Epidermal strips from tobacco plants were prepared from newly expanded leaves of plants 4 to 6 weeks-old (Thiel et al., 1993; Blatt and Thiel, 1994). All operations were carried out on an Axiovert microscope (Zeiss, Oberkochen, Germany) fitted with Nomarski D.I.C. optics with strips bathed in rapidly flowing solutions (10 mL min¹ approximately 20 chamber volumes per minute) at 20°C to 22°C. The standard medium was prepared with MES [5 mM 2-(N-morpholino) propanesulfonic acid] titrated to its pKa (6.1) with Ca(OH)₂ (final [Ca²⁺] approximately 1 mM). KCl and IAA were included as required. Buffers and salts were from Sigma Chemicals.
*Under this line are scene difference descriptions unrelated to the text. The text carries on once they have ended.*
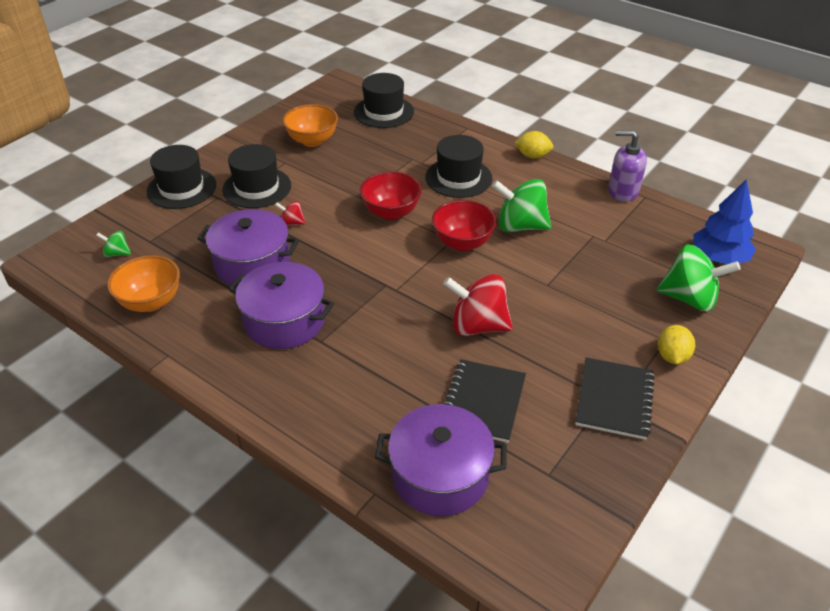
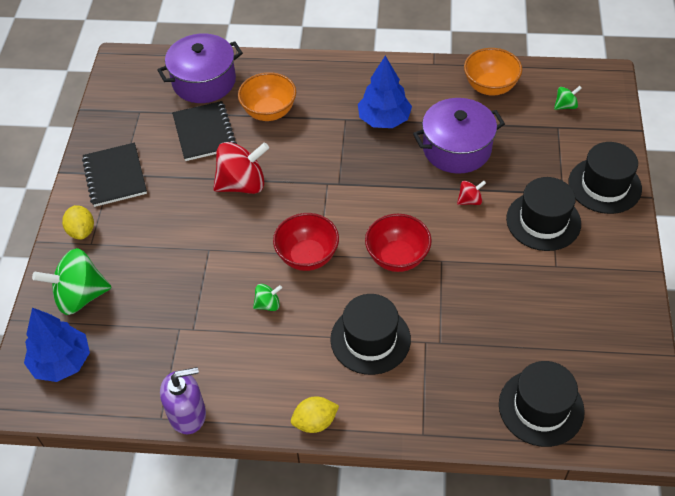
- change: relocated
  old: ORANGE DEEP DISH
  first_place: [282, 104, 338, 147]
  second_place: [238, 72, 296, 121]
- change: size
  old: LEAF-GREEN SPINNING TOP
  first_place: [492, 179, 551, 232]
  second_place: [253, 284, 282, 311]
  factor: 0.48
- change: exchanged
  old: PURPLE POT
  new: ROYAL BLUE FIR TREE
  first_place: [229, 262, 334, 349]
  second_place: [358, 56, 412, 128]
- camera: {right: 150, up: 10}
Electrical recordings were achieved with double-barreled microelectrodes coated with paraffin to reduce electrode capacitance and filled with 200 mM KOAc to minimize salt leakage and salt-loading artifacts associated with the Cl anion (Blatt and Armstrong, 1993). Connection to the amplifier headstage was via a 1-M KCl |Ag-AgCl halfcell, and a matching half-cell and 1 M KCl-agar bridge served as the reference (bath) electrode. Membrane currents were measured by voltage clamp under microprocessor control (LAB/LAN; WyeScience, Wye, UK) using three-pulse protocols (sampling frequency, 2 kHz) and bipolar staircase duty cycles.